The three credit rating agencies were key enablers of the financial meltdown. The mortgage-related securities at the heart of the crisis could not have been marketed and sold without their seal of approval. Investors relied on them, often blindly. In some cases, they were obligated to use them, or regulatory capital standards were hinged on them. This crisis could not have happened without the rating agencies.In their book on the crisis, journalists Bethany McLean and Joe Nocera criticized rating agencies for continuing "to slap their triple-A [ratings]s on subprime securities even as the underwriting deteriorated – and as the housing boom turned into an outright bubble" in 2005, 2006, and 2007. McLean and Nocera blamed the practice on "an erosion of standards, a willful suspension of skepticism, a hunger for big fees and market share, and an inability to stand up to" investment banks issuing the securities. The February 5, 2013 issue of The Economist stated "it is beyond argument that ratings agencies did a horrendous job evaluating mortgage-tied securities before the financial crisis hit."

== Notable downgrades ==

- August 2011, S&P downgraded the long-held triple-A rating of US securities.
- August 2023, Fitch downgraded its credit-rating of United States Treasuries from AAA to AA+, as S&P had twelve years earlier.
- April 2025, Fitch downgraded China's credit rating from A+ to A, highlighting concerns over rising public debt.
- May 2025, Moody's downgraded its United States long-term issuer and senior unsecured ratings to Aa1 from Aaa.

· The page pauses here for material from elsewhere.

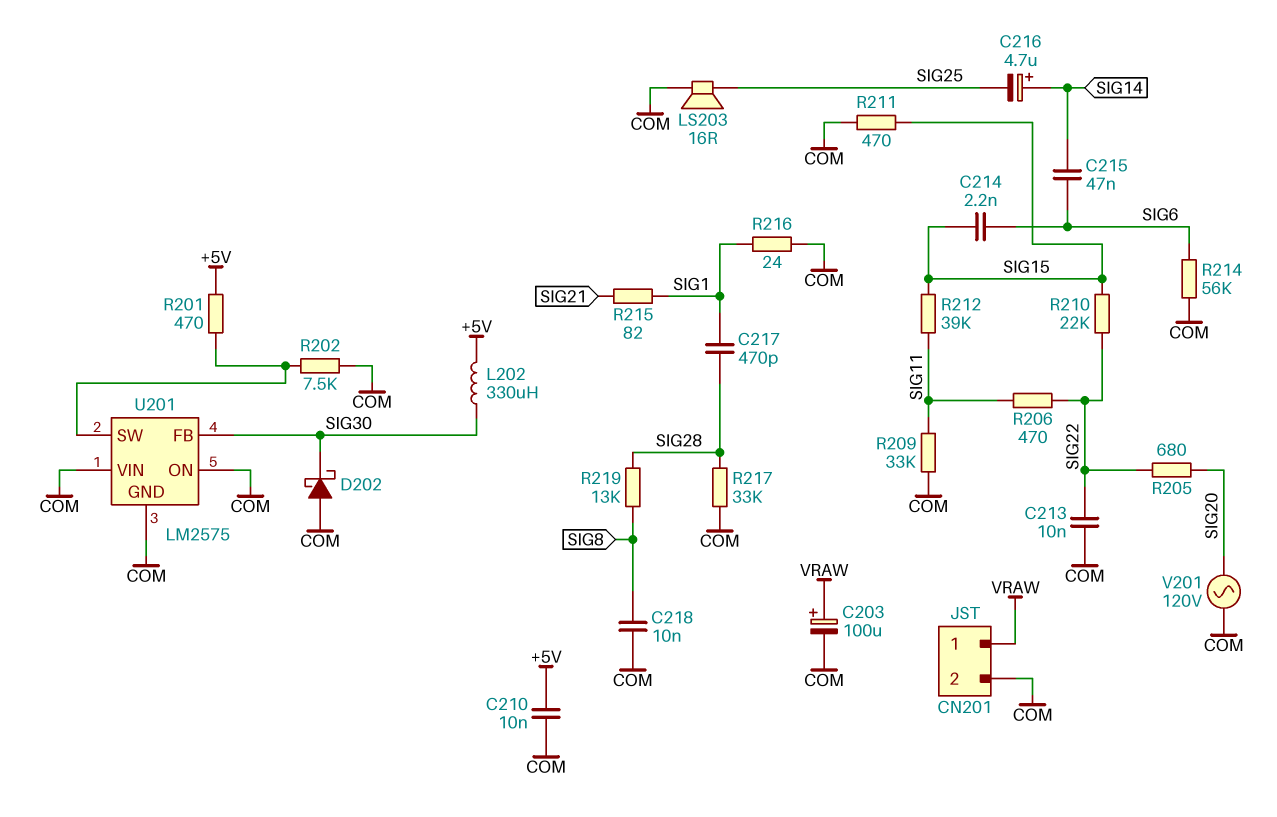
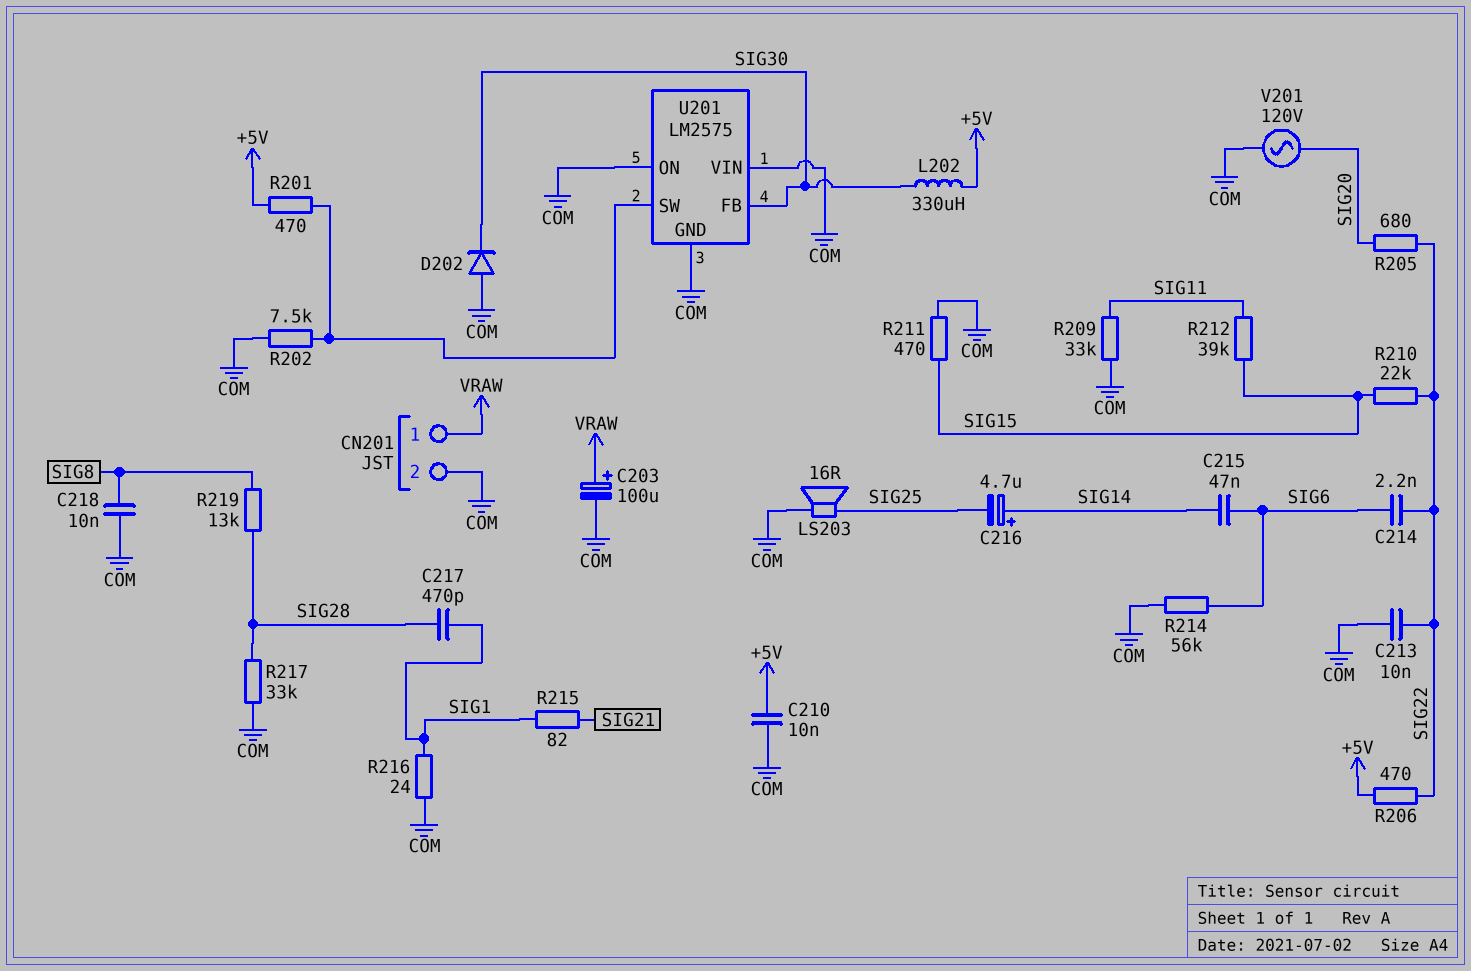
C214: 2.2nF (SIG6, SIG15) -> 2.2nF (SIG6, SIG22)
D202: schottky (A COM, K SIG30) -> diode (A COM, K SIG30)
R206: 470 (SIG11, SIG22) -> 470 (+5V, SIG22)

- October 2025, both Fitch and S&P lowered France's sovereign rating to A+. Major emerging economies also faced pressure.

==Overreliance on the Big Three==
A common criticism of the Big Three, and one that was highly linked to bank failure in the 2008 recession, is the dominance the agencies had on the market. As the three agencies held 95% of the market share, there was very little room for competition. Many feel this was a crucial contributor to the toxic debt-instrument environment that led to the financial downturn. In a preliminary exchange of views in the European Parliament Committee on Economic and Monetary Affairs, held in late 2011, it was advocated that more competition should exist amongst rating agencies. The belief was that this would diminish conflicts of interest and create more transparent criteria for rating sovereign debt.

There are over 100 national and regional rating agencies which could issue ratings if they can build up their credibility by meeting the conditions for being registered by European Securities and Markets Authority (ESMA). They could also use data from the European Central Bank and the International Monetary Fund to help with their analyses. Reliance on the "Big Three" could also be reduced by big companies assessing themselves, MEPs added.

In November 2013, credit ratings organizations from five countries (CPR of Portugal, CARE Rating of India, GCR of South Africa, MARC of Malaysia, and SR Rating of Brazil) joint ventured to launch ARC Ratings, a new global agency touted as an alternative to the "Big Three".

With the strategy of business internationalization as instructed by the Chinese central government, the Chinese rating agencies began establishing international branches in Hong Kong since 2012. As of 2020, the major Chinese international credit rating agencies are Lianhe Rating Global, China Chengxin (Asia Pacific) and Pengyuan International. They are regarded as domestic rivals against the Big Three.

In 2023, the Indian government's Chief Economic Advisor, V Anantha Nageswaran questioned India's sovereign credit rating of BBB− by S&P and Baa3 by Moody's and called for a review of the big three's rating methods.